Last Week's Biggest Sales
There were plenty of interesting big-ticket sales lodged in city records last week, from the Slope house that went for a quarter mil over asking to the pricey Brighton Beach condo… 1. PARK SLOPE $3,000,000 128 Lincoln Place GMAP (left) Asking $2,750,000 when profiled as a House of the Day a few months ago; 2-fam,…

There were plenty of interesting big-ticket sales lodged in city records last week, from the Slope house that went for a quarter mil over asking to the pricey Brighton Beach condo…
1. PARK SLOPE $3,000,000
128 Lincoln Place GMAP (left)
Asking $2,750,000 when profiled as a House of the Day a few months ago; 2-fam, 4-story brownstone. Deed recorded 2/6.
2. CARROLL GARDENS $2,050,000
277 President Street GMAP (right)
2-family house purchased by an LLC; is being partially demolished. (Possible condo conversion, or just renovations?) Deed recorded 2/7.
3. CARROLL GARDENS/GOWANUS $1,975,000
112 BUTLER STREET GMAP
Modern townhouse originally listed at $2,250,000 in late ’06; price chopped last year. Deed recorded 2/7.
4. BRIGHTON BEACH $1,950,000
135 Oceana Drive East GMAP
Penthouse unit in the Oceana Condos, a resort and condo complex. Deed recorded 2/6.
5. FORT GREENE $1,705,000
341 Adelphi Street GMAP
2-family house in Fort Greene Historic District. Last ask=$1,823,000. Deed recorded 2/5.
Photos of 128 Lincoln and 277 President from Property Shark.
80% of the United States population lives within 100 miles of a city. In other words, the suburbs.
80% of the United States population lives within 100 miles of a city, 7:56.
That is an area in square miles much more similar to the size of Europe. It is no excuse.
If anything, Europe is FAR ahead of the U.S. in green energy, etc, forcing the U.S. to step it up and live a more more urban than we already do now.
Or you probably think the best way to solve global warming is to continue building 5000 sf McMansions??
Gas will be hitting $4 a gallon within the next year or year and a half. It’s becoming such that people really need to change the way they live.
We are already seeing it now. The close in-more urban suburbs have been revitalized much more so than the far out more rural ones.
People in general are gravitating towards cities more and more. If not INSIDE one, as close as they can get…you know…where nearly EVERYONE WORKS!!!
There is a reason Brooklyn real estate continues to rise as many suburbs continue to se price declines. It’s quite simple. People want to be live in more urban environments.
The city will continue to provide as much as it can to keep up with the demand.
See that fact that this past year the subway saw ridership levels not seen in 1950??
I personally find all of this news terrific.
8:34–I am pretty sure that the other Lincoln Place houses were taken off the market.

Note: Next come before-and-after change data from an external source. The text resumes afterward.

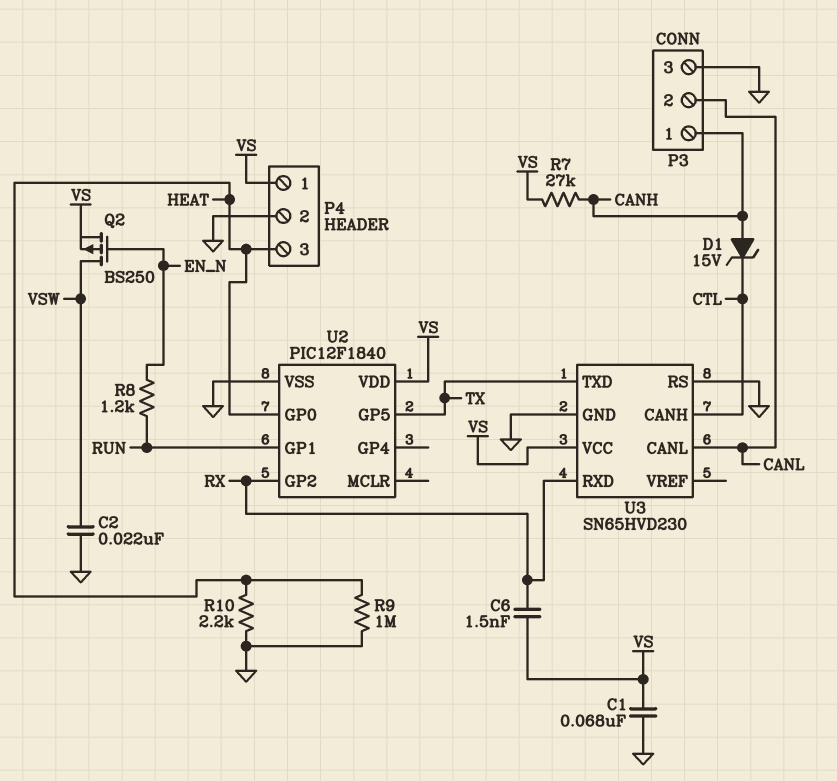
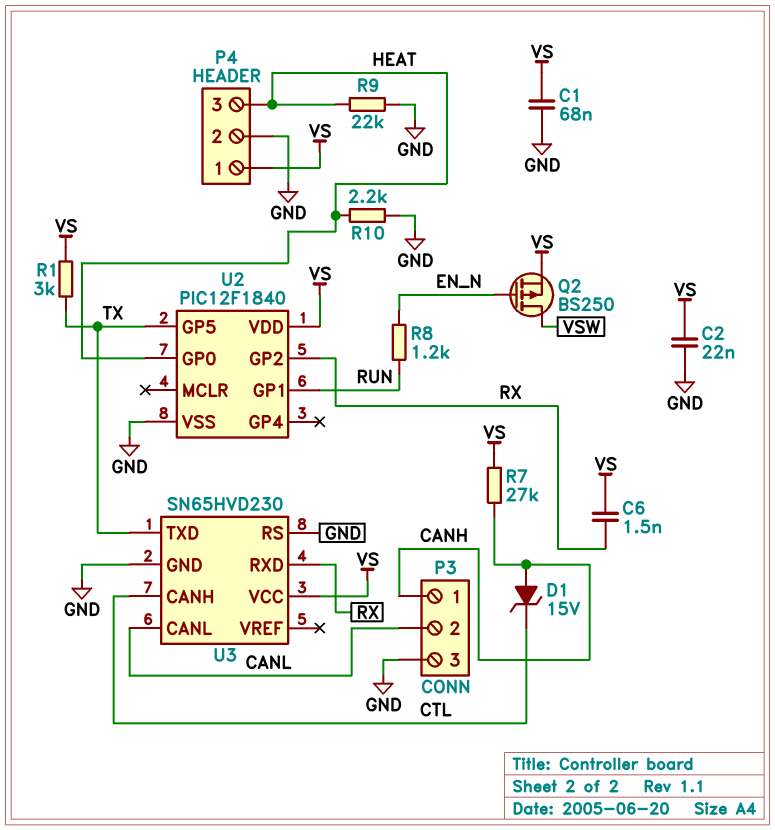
C2: 22nF (GND, VSW) -> 22nF (GND, VS)
R1: none -> 3k (TX, VS)
R9: 1M (GND, HEAT) -> 22k (GND, HEAT)

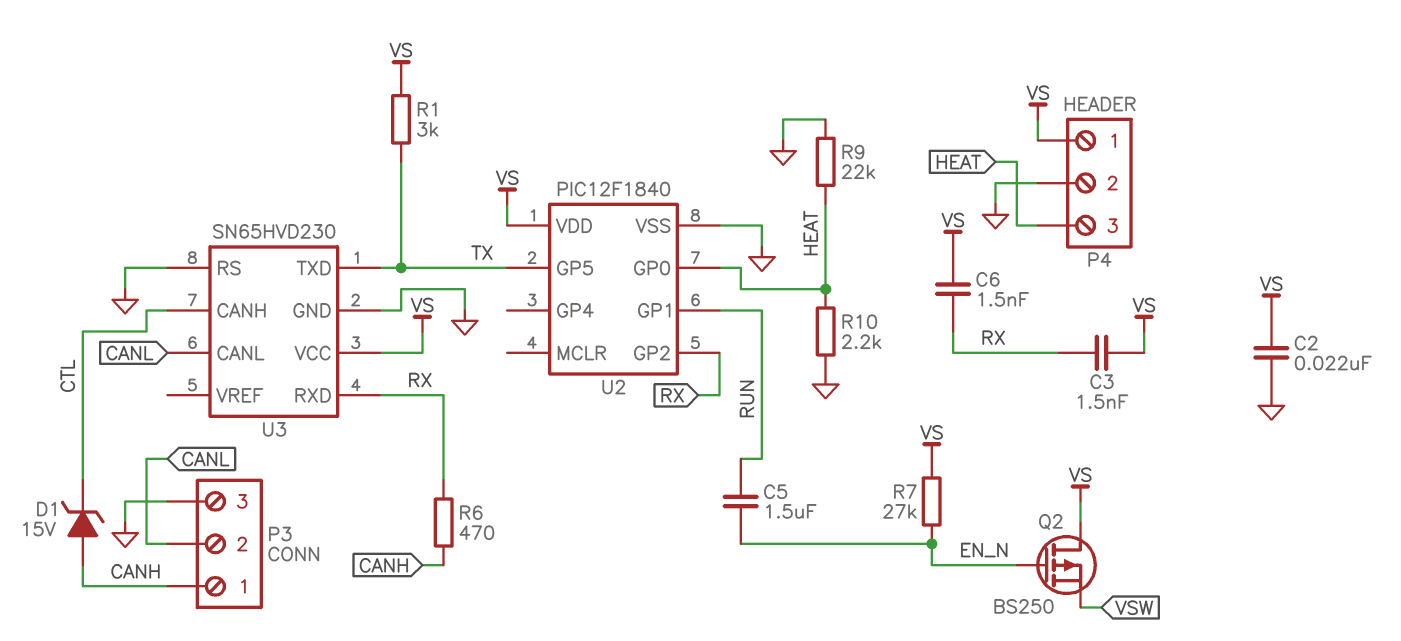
C1: 68nF (GND, VS) -> none
C3: none -> 1.5nF (RX, VS)
C5: none -> 1.5uF (EN_N, RUN)
Q2: PMOS BS250 (G EN_N, D VSW, S VS) -> PMOS BS250 (G EN_N, D VS, S VSW)
R6: none -> 470 (CANH, RX)
R7: 27k (CANH, VS) -> 27k (EN_N, VS)
R8: 1.2k (EN_N, RUN) -> none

The apartments in one of them were being offered for rent on Craigslist.
143 days on market in StreetEasy
Does anyone know whatever happened to the other two Lincoln Place houses that were HOTDs along with the one that sold for 3 sticks? I think the addresses are 104 and 108 Lincoln Place. One was a double duplex and the other was a one or two family in mid-reno. It looks to me like both places have apartments for rent listed with Bellmarc. Did someone buy them and decide to rent them out or did they never sell and are being rented by the seller?
You do realize that ancient Rome did not have cars, subways, trains and those new fangled aeroplanes, right?
Also, Europe is a wee bit smaller and more dense than here, don’t ya think?
What’s lower than an F? Whatever it is, it’s yours. Is this the result of No Asshat Left Behind?
If you really are a student of history, you get an F, 7:05.
History and all of the great civilizations of the world CENTERED around the city. Rome, for one. Look at Europe where suburban sprawl barely became an issue. London, Amsterdam, Rotterdam, Copenhagen, Florence, Venice, Milan, Madrid, ATHENS!!! Then when the U.S. became a nation, it was Philadelphia, Baltimore, New York and Boston that led this country through its development.
It wasn’t Massapequa, that’s for darn sure.
These were the great cities of history.
Suburbs are a primarily American invention that had their heyday from about 1950-1995 when people left cities because they were afraid of black people.
You do realize that history goes back more than 100 years, right??
You think the suburbs are so over, forty years ago the experts thought the city was so over.
One never knows about the future. As a student of history I know that predictions, especially from experts, are almost always dead wrong. I can see real sustainability issues with the city in the future. Environmentalists think that it is the suburbs that have those issues but they are driven primarily by ideology, so my guess is they are as wrong as the fifties modernists calling cities obsolete. We are barely capable of understanding the past and present never mind the future.
6.10, please do not contextualize the facts. We prefer them in a vacuum so they can support our specific viewpoint.